He just laughed at me. “I don’t care whether ya have or not—but you see that ya use yer own towel after this!”
So we just sat there for a while, neither of us saying anything. I was sorry he had that idea in his head, but I was mighty glad to know that the inspection terror was at least temporarily alleviated. Finally I thanked him for troubling to lie for me, “although it really wasn’t necessary, as you think it was.”
He apparently had been thinking it over during our silence, for he now came out with this: “I can’t see how you could be so dumb about everything and still be on layin’ terms with any women! You just don’t know nothin’ at all about that kind o’ stuff—so I guess you must be tellin’ the truth.” He pondered for a moment, then asked, as if to clinch the matter, “Honest—ain’t you ever been with a woman in yer life?”

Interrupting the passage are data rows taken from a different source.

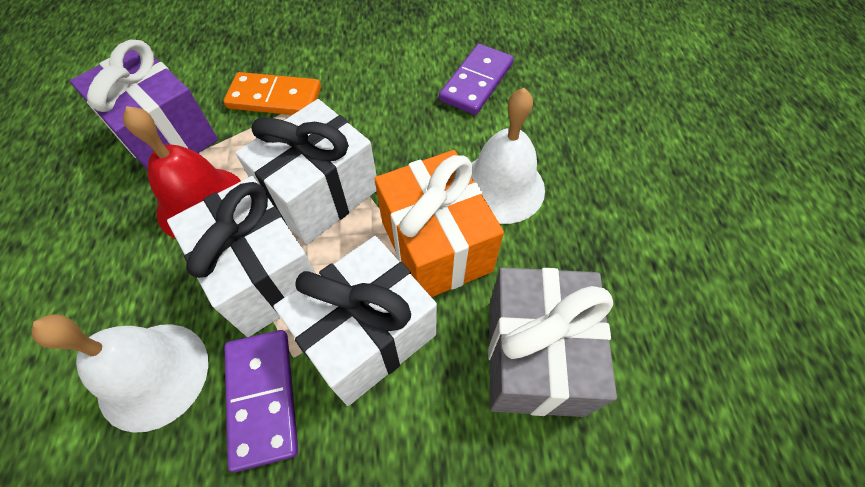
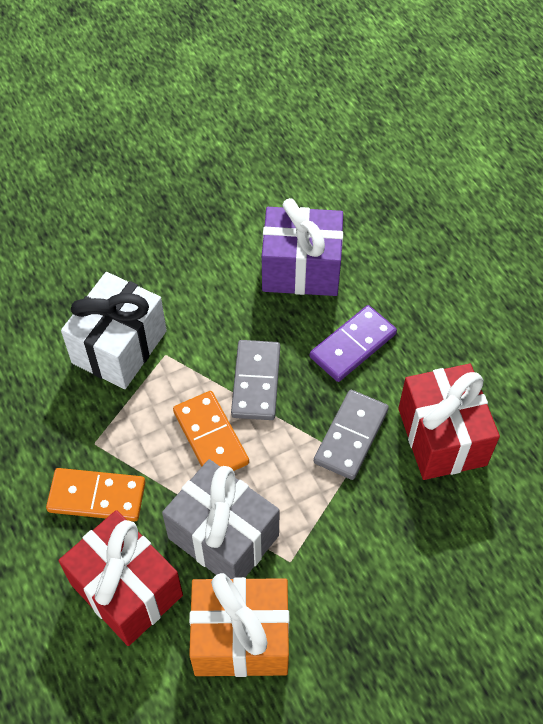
grey domino: 0 -> 2
orange domino: 1 -> 2
purple domino: 2 -> 1
red bell: 1 -> 0
red gift: 0 -> 2
white bell: 2 -> 0
white gift: 3 -> 1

I looked straight into his eyes and said, “No, sir, I’ve never done anything like that with a woman!” Which was, after all, entirely true.
“Gawd—what’s the matter with ya?” he demanded.
“Oh—I just haven’t any use for them, that’s all. They just get you into trouble, don’t they?”
And that ended that rather heated discussion, for he just laughed at me, and he laughed so hard I almost became worried again for fear he’d suspect me of being myself instead of my brother.... Well, anyway, I had escaped the eyes of that doctor. If he wanted to meet me, and if I had anything to say about it, he’d have to come back to the United States and be introduced to me. Huh—I wasn’t showing all my private property to every Tom, Dick and Harry in the Medical Corps of the United States Army!
That night we were in the harbor at Brest and everyone was busy getting packed up ready to disembark in the morning. Also everyone, or about ninety per cent of us, were hit all of a sudden with dysentery: it was something they’d been feeding us on this ship, because almost everyone had it. It was damned inconvenient for me, I know that.
Well, I was sure ’nough in the army now!